Por cierto que no se nos escapa la explicación que algunos dan en cuanto a que desde dentro del Congreso Nacional o del nuevo gobierno los jóvenes que resultaran elegidos podrían acicatear los cambios. Cuestión que se nos hace también muy ingenuo después de los largos años de mal comportamiento de las cúpulas políticas, la práctica de las nefastas órdenes de partido, su desdén sistemático a la opinión de las bases, como a la voz de las nuevas generaciones. Aferrados, como siguen, a los cargos y granjerías del poder, para lo cual la institucionalidad vigente, justamente, ha demostrado ser su mejor instrumento. Las arduas negociaciones parlamentarias de estos días dan cuenta que ni por los votos que pudieran sumarle a sus desprestigiados referentes, los viejos caudillos están dispuestos a ser desplazados por los jóvenes. De allí el fracaso rotundo de la Ley de Primarias por ellos mismos aprobada, pero que dejaron de practicar en la definición de las listas de sus candidatos.
Tal resolución puede ser incauta, aunque muchas veces sabemos que sincera o simplemente equivocada según nuestro punto de vista y observación del proceso político chileno de las últimas décadas. Por lo mismo que más absurdo que esto nos parece la competencia de un despliegue insólito de candidatos presidenciales y múltiples y aisladas listas parlamentarias que lo único que lograrán, dispersos y desunidos, es que los integrantes de la clase política tradicional sigan repitiéndose el plato en el gobierno o el parlamento. Toda vez que son éstos los que tienen los más onerosos recursos propagandísticos, controlan la televisión y la prensa, oficiando como ahijados de quienes controlan el poder económico tan bien resguardado por la Constitución y las leyes que se agenciaron durante la Dictadura y que han seguido promulgándose después. Según el propio reconocimiento de los empresarios y dirigentes patronales en cuanto a que las tareas de lobby hacia el Ejecutivo, el Parlamento y municipios les exige destinar todavía más recursos económicos que sus ya millonarias erogaciones a los candidatos.
Tal situación podría llevarnos al desánimo total si no fuera porque la misma historia nos indica que los procesos de cambio toman tiempo en madurar, aunque los desenlacen suelan ser rápidos y explosivos. Por ahora sólo podemos compadecernos de aquella megalomanía que expresan tantos contendientes por sobre sus convicciones. Esa idea tan ilusa y vacua de que los que hicieron poco o nada por cambiar las cosas cuando tuvieron la oportunidad puedan ahora realmente proponérselo. O la candidez de quienes creen que es posible cambiar “desde dentro” un sistema tramposo y autoritario por otro democrático y participativo, sin que los jóvenes no asuman plenamente que es en su movilización y fuerza donde es posible abrir las puestas del cambio, y no apoltronándose en las instituciones que ya no funcionan.
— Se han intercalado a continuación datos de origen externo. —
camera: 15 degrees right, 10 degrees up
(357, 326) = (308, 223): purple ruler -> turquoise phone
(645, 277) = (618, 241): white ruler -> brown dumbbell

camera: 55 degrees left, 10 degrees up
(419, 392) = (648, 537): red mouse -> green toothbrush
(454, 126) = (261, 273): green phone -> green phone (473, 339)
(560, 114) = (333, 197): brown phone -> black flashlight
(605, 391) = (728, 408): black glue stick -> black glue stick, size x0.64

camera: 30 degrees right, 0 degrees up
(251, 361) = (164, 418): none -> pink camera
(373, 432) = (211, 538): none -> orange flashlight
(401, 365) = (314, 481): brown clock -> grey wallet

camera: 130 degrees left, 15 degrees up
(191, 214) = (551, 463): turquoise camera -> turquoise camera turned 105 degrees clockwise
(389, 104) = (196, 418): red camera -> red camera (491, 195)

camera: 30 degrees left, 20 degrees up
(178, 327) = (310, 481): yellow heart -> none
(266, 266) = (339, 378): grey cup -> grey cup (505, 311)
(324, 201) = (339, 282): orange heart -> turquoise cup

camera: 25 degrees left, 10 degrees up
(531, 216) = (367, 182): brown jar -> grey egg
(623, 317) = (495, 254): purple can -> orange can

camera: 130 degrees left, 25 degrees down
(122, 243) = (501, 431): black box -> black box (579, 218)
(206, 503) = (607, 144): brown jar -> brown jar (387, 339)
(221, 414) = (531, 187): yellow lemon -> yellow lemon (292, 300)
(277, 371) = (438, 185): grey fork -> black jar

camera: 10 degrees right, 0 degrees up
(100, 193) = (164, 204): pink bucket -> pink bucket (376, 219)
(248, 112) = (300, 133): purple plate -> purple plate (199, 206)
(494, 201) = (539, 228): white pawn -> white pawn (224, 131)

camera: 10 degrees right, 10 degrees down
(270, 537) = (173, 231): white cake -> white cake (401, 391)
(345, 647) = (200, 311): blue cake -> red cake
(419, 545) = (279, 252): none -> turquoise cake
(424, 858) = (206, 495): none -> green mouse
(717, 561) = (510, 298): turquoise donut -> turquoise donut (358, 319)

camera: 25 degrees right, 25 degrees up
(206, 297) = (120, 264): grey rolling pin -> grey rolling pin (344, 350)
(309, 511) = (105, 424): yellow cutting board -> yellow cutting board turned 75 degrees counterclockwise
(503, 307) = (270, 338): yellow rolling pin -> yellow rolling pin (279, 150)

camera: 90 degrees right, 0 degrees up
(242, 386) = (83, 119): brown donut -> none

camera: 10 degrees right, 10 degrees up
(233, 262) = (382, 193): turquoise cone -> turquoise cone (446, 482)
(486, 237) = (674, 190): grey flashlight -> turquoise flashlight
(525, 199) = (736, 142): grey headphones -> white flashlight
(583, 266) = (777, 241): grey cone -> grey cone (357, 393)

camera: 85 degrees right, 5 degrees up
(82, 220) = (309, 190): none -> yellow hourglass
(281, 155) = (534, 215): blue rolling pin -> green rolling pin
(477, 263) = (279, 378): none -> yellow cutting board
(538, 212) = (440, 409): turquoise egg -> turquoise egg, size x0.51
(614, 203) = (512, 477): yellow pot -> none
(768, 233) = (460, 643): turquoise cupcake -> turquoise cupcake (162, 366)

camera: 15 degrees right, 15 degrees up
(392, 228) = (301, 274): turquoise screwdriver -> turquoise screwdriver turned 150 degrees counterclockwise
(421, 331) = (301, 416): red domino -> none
Fuerza, naturalmente, que no tiene porqué ser sinónimo de violencia. En un tiempo, por lo demás, que la resistencia pacífica es lo que más intimida a quienes, además de la riqueza del país controlan las armas que finalmente son convocadas a intervenir en su defensa. Tal como hace 40 años y en otros episodios bochornosos de nuestra existencia nacional.